MerkleDB
MerkleDB is a Clojure library for storing and accessing large data sets in a
hybrid column-oriented tree of content-adressable data blocks.
This project is usable, but should be considered alpha quality. For more
details, see the design doc, proposed client
interface, and sample usage patterns.
Installation
Library releases are published on Clojars. To use the latest version with
Leiningen, add the following dependency to your project definition:
This will pull in the omnibus package, which in turn depends on each subproject
of the same version. You may instead depend on the subprojects directly if you
wish to omit some functionality, such as Spark integration.
Concepts
The high-level semantics of this library are similar to a traditional key-value
data store:
- A database is a collection of tables, along with some user metadata.
- Tables are collections of records, which are identified uniquely within the
table by an id key.
- Each record is an associative collection of fields, mapping field names to
values.
- Values may have any type that the underlying serialization format supports.
There is no guarantee that all the values for a given field have the same
type.
Goals
The primary design goals of MerkleDB are:
- Flexible schema-free key-value storage.
- High-parallelism reads and writes to optimize for bulk-processing, where a
job computes over most or all of the records in the table, but possibly only
needs access to a subset of the fields in each record.
Secondary goals include:
- Efficient storage utilization via deduplication and structural sharing.
- Light-weight versioning and copy-on-write to support immutable reads.

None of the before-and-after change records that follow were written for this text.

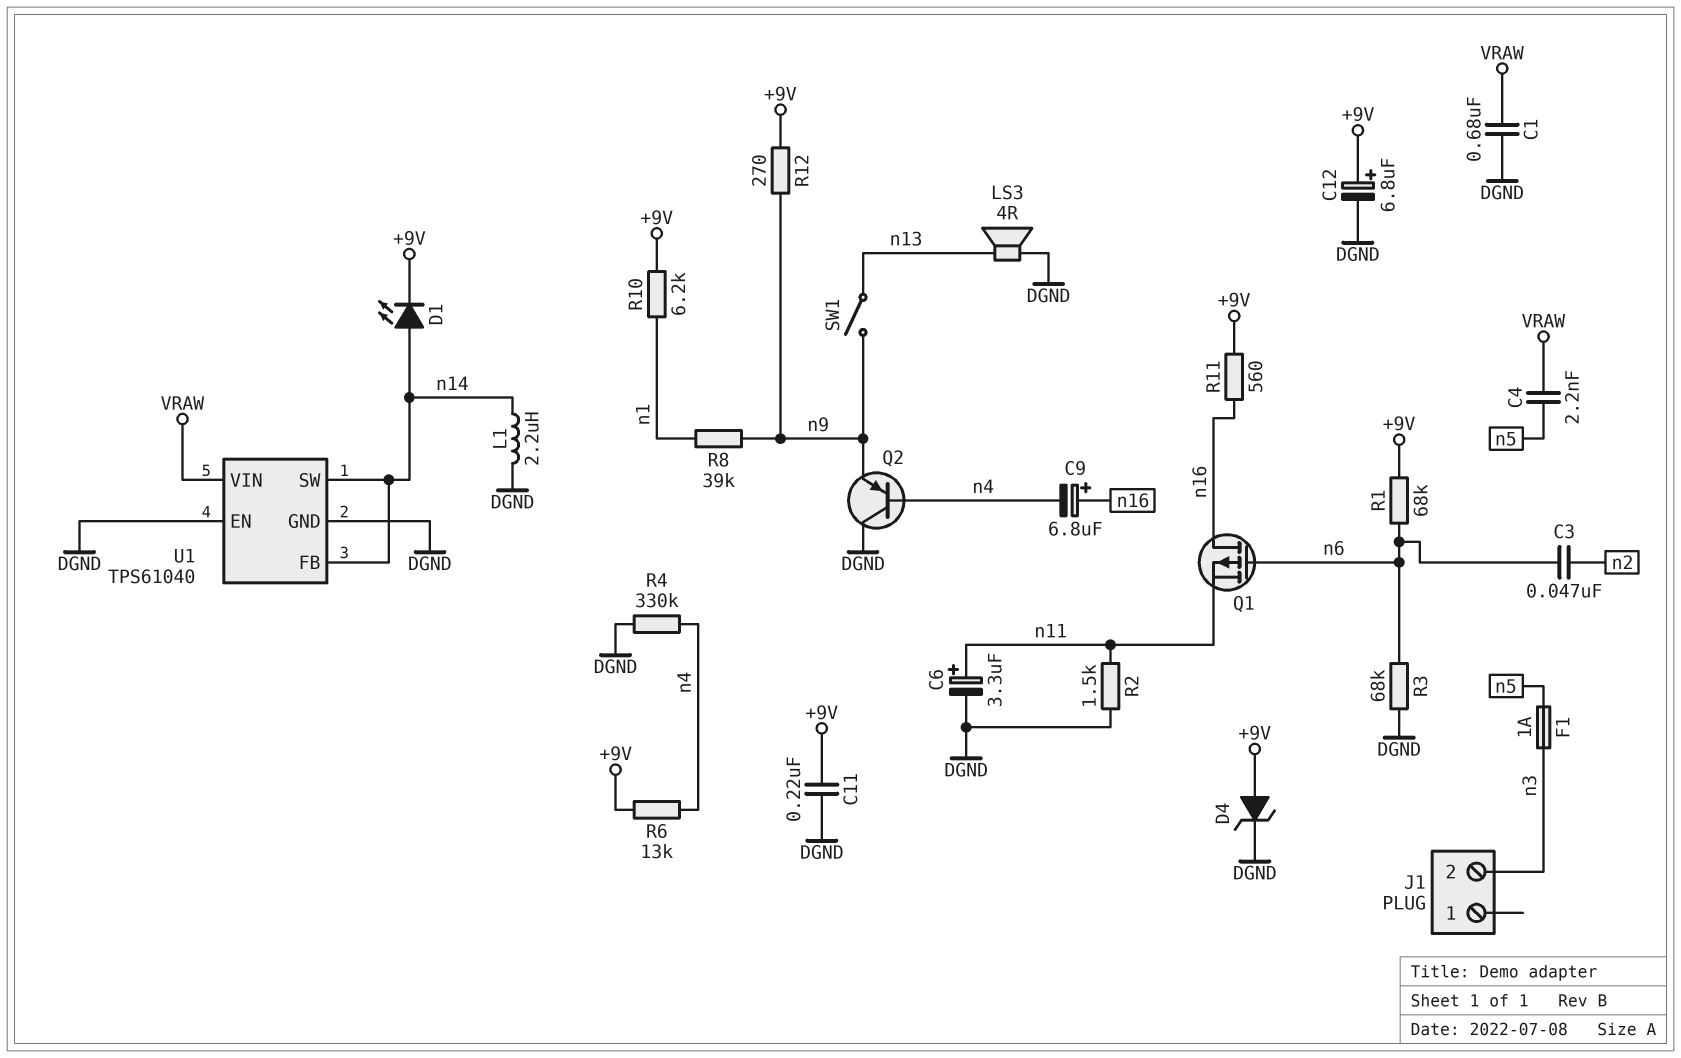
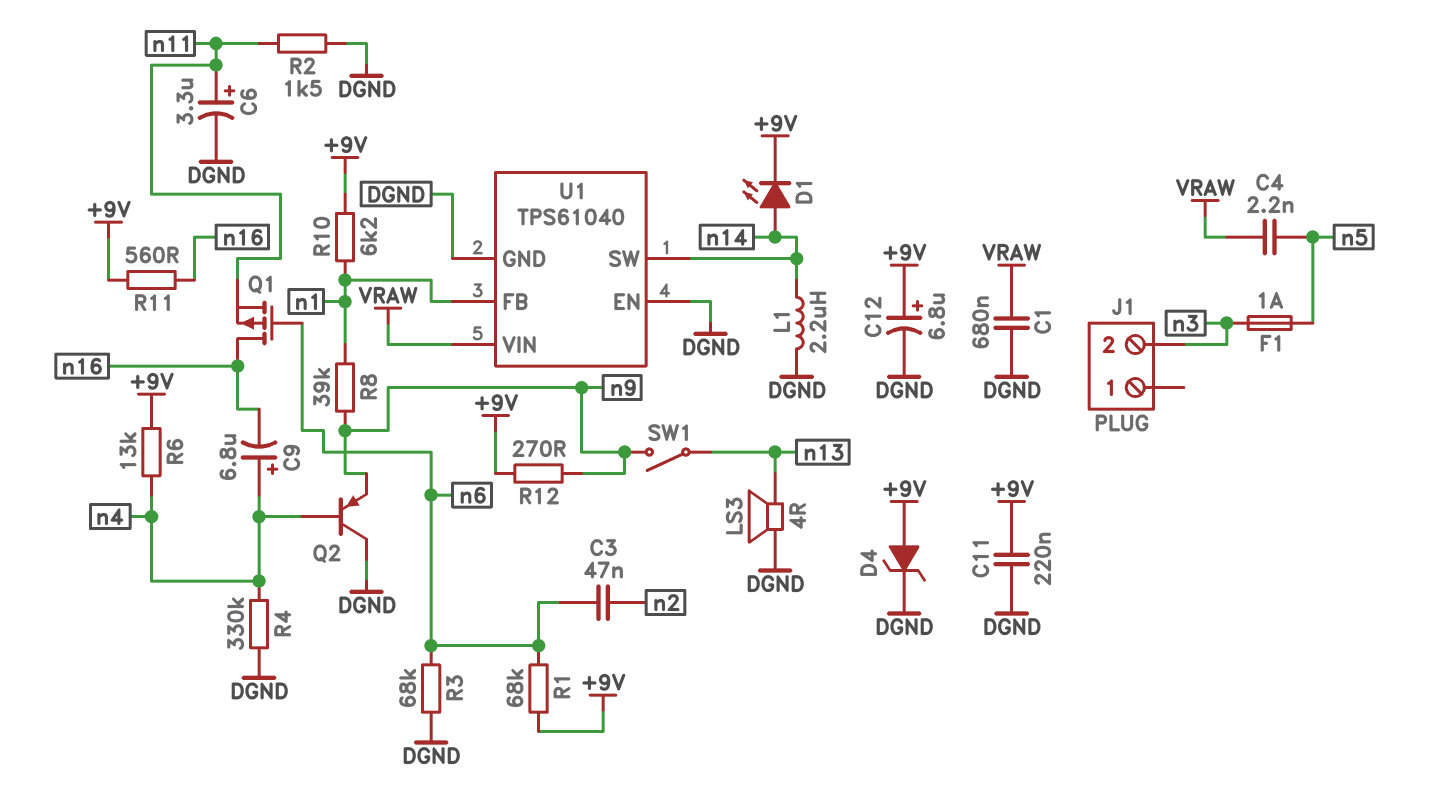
C9: 6.8uF (plus n16, minus n4) -> 6.8uF (plus n4, minus n16)
U1 pin FB: n14 -> n1

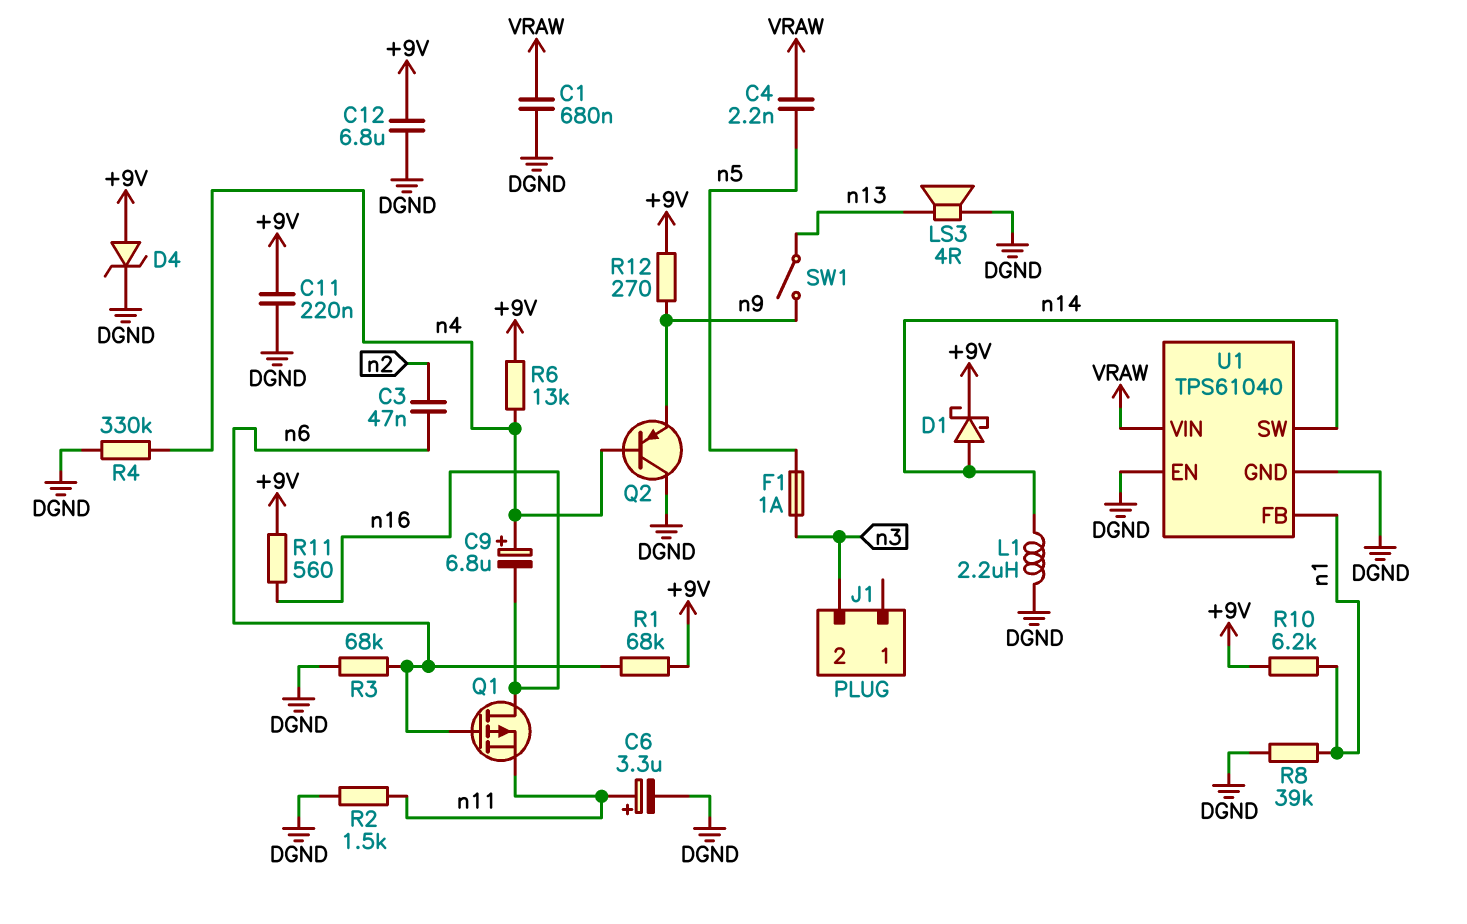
C12: 6.8uF (plus +9V, minus DGND) -> 6.8uF (+9V, DGND)
D1: LED (A n14, K +9V) -> schottky (A n14, K +9V)
R8: 39k (n1, n9) -> 39k (DGND, n1)

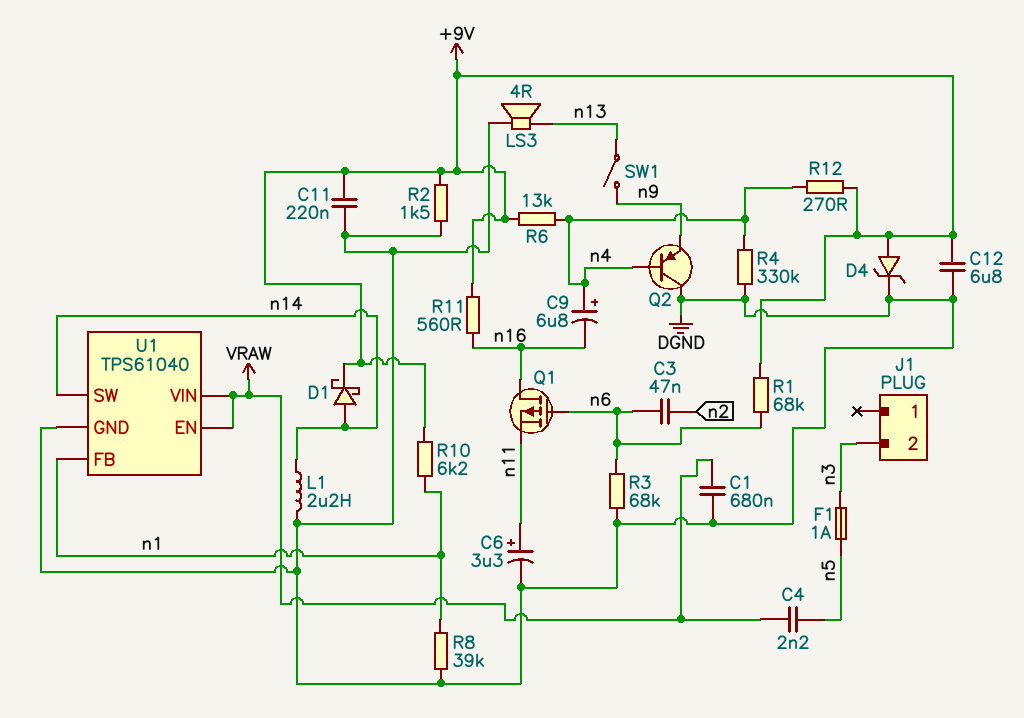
R2: 1.5k (DGND, n11) -> 1.5k (+9V, DGND)
R12: 270 (+9V, n9) -> 270 (+9V, n4)
U1 pin EN: DGND -> VRAW

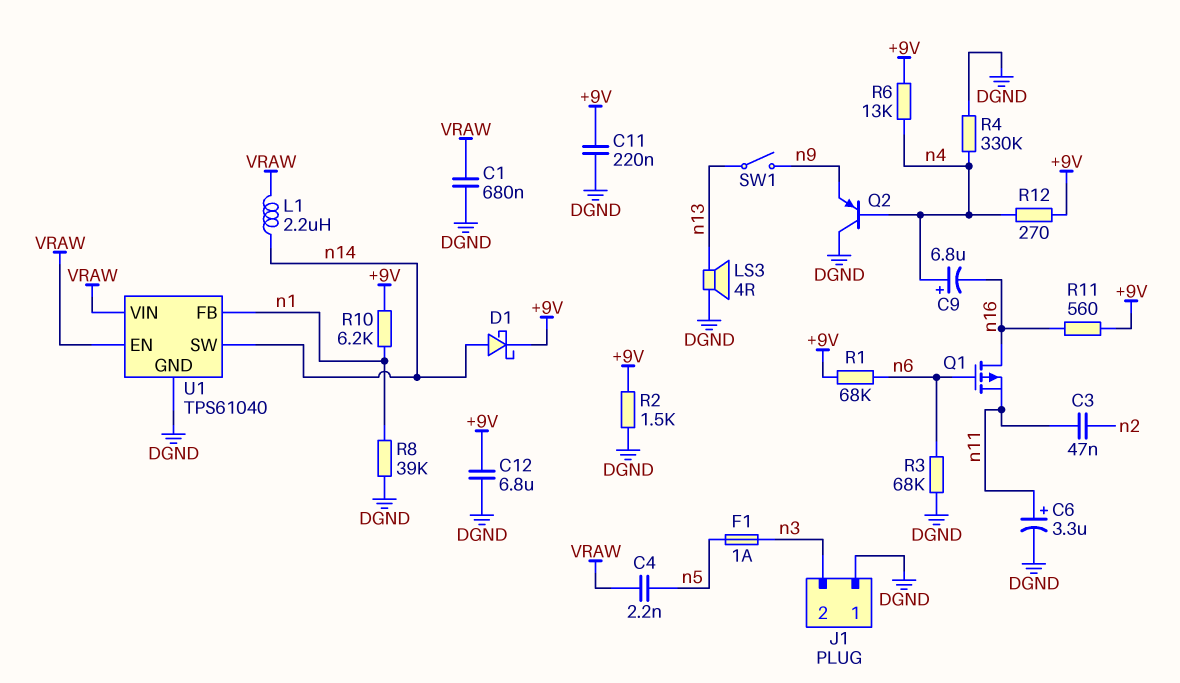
C3: 47nF (n2, n6) -> 47nF (n2, n11)
D4: zener (A +9V, K DGND) -> none
J1 pin 1: none -> DGND
L1: 2.2uH (DGND, n14) -> 2.2uH (VRAW, n14)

- Building on storage and synchronization abstractions to support hosted service
backends.
Non-goals:
- High-frequency, highly concurrent writes. Initial versions will have simple
database-wide locking for updates.
- Access control. In this library, all authentication and authorization is
deferred to the storage layers backing the block store and ref manager.
License
This is free and unencumbered software released into the public domain.
See the UNLICENSE file for more information.